Automated quantitative characterisation of retinal vascular leakage and microaneurysms in ultra-widefield fluorescein angiography

Abstract

Ultra-widefield fluorescein angiography (UWFA) is an emerging imaging modality used to characterise pathology in the retinal vasculature such as microaneurysms (MAs) and vascular leakage. Despite its potential value for diagnosis and disease surveillance, objective quantitative assessment of retinal pathology by UWFA is currently limited because it requires laborious manual segmentation by trained human graders. In this report, we describe a novel fully automated software platform, which segments MAs and leakage areas in native and dewarped UWFA images with retinal vascular disease. Comparison of the algorithm with human grader-generated gold standards demonstrated significant strong correlations for MA and leakage areas (intraclass correlation coefficient (ICC)=0.78-0.87 and ICC=0.70-0.86, respectively, p=2.1×10-7 to 3.5×10-10 and p=7.8×10-6 to 1.3×10-9, respectively). These results suggest the algorithm performs similarly to human graders in MA and leakage segmentation and may be of significant utility in clinical and research settings.
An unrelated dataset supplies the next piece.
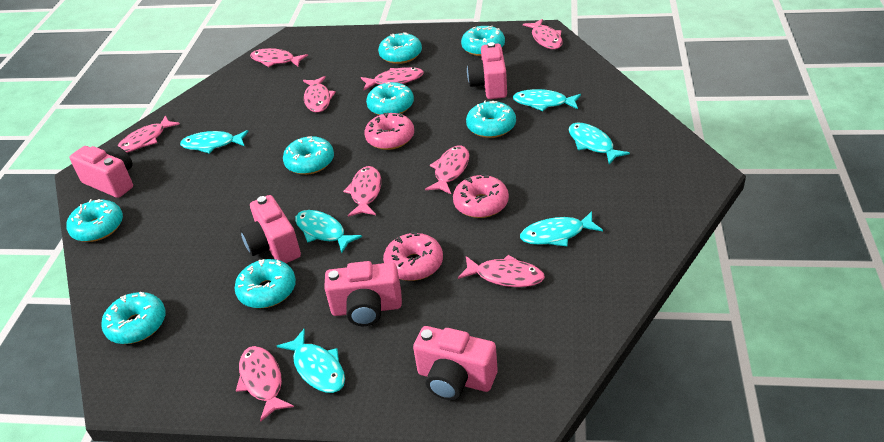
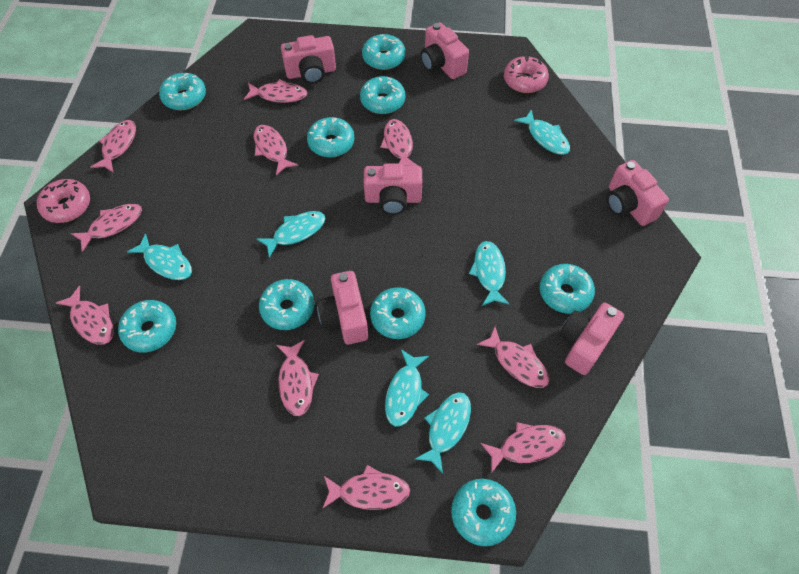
pink camera: 5 -> 6
pink donut: 3 -> 2
pink fish: 9 -> 10
turquoise donut: 8 -> 9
Keywords: Diagnostic tests/Investigation; Imaging; Macula; Retina.

Conflict of interest statement

Competing interests: None declared.

© Article author(s) (or their employer(s) unless otherwise stated in the text of the article) 2017. All rights reserved. No commercial use is permitted unless otherwise expressly granted.

Figures

Figure 1. Automated microaneurysm detection

A) An early time point ultra-widefield fluorescein angiogram image is selected. B) Initial detection of candidate microaneurysms (MAs). C) Candidate MAs are filtered based on peripheral intensity gradient. D) MAs are superimposed upon original early phase image.

Figure 2. Automated leakage detection

A) A sample late time point ultra-widefield fluorescein angiogram (UWFA) image taken by the Optos 200Tx System. B) “Flattened” late image with removal of intensity gradient from optic disc to the periphery. C) Removal of vessels utilizing early time point UWFA image. D) Leakage areas are superimposed upon flattened late UWFA image.
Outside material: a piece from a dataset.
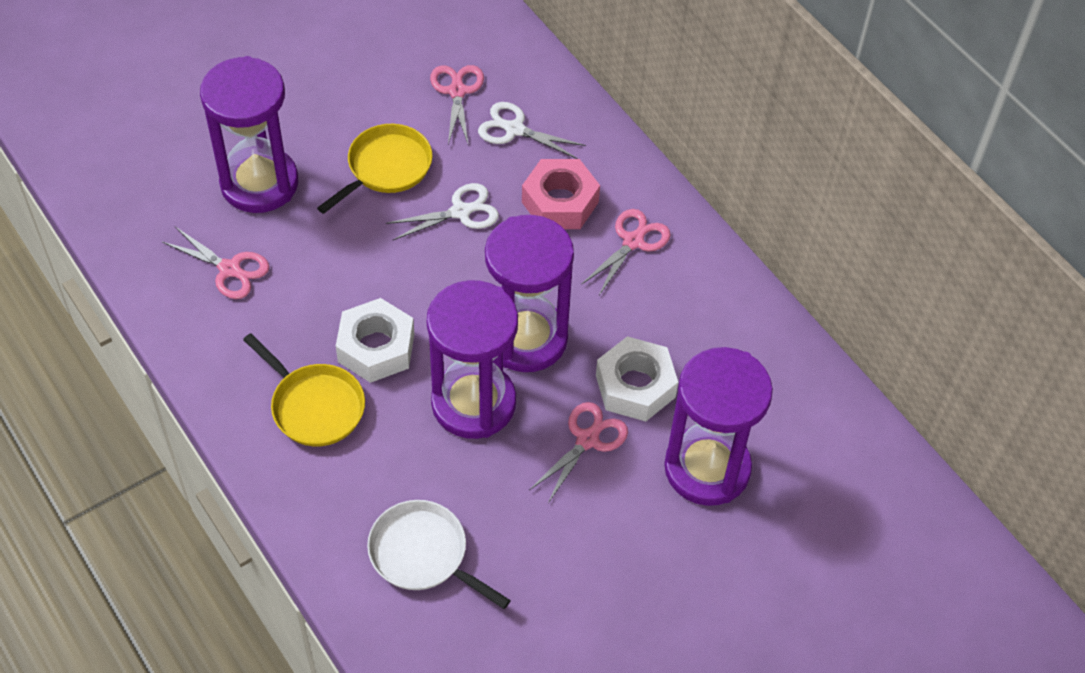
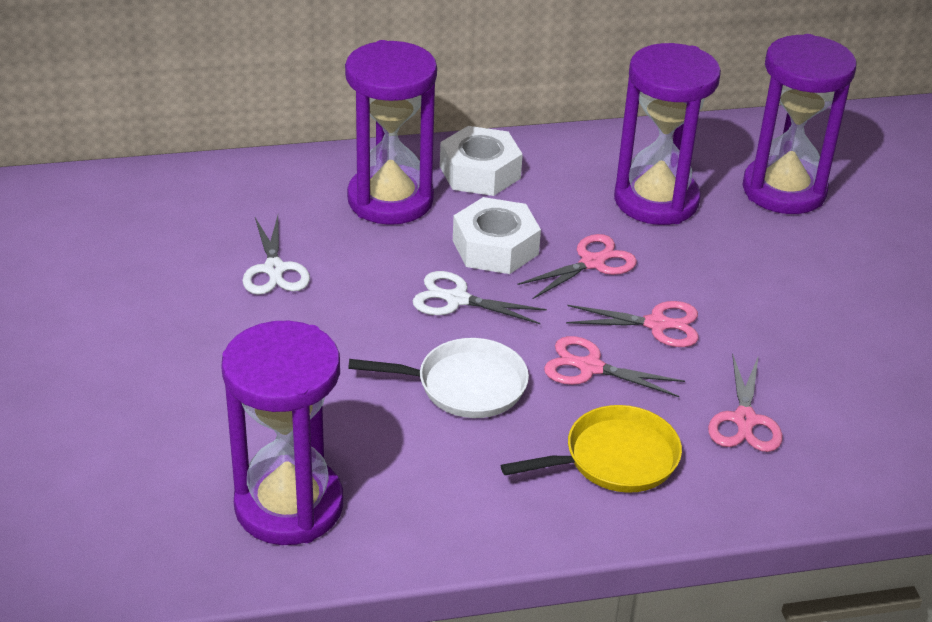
pink nut: 1 -> 0
yellow pan: 2 -> 1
Figure 3. Microaneurysm detection

A) Ultra-widefield angiogram analyzed by B) grader 1, C) grader 2, and D) automated algorithm. The number of microaneurysms detected by grader 1, grader 2 and algorithm were 355, 295, and 335 respectively.

Figure 4. Leakage detection

A) A dewarped ultra-widefield angiogram analyzed by B) grader 1, C) grader 2, and D) algorithm. Leakage areas of grader 1, grader 2, and algorithm were 122854, 101632, and 150793 pixels respectively.

Figure 5. Comparison of algorithm detection to expert reader gold standard identification of pathologic features

Correlation of A) MA counts and B) leakage areas segmented by algorithm and gold standard. Leakage areas were measured in pixels. Lines represent line of best fit by linear regression. Bland-Altman plots of C) MA and D) leakage comparing manual segmentation to automated segmentation.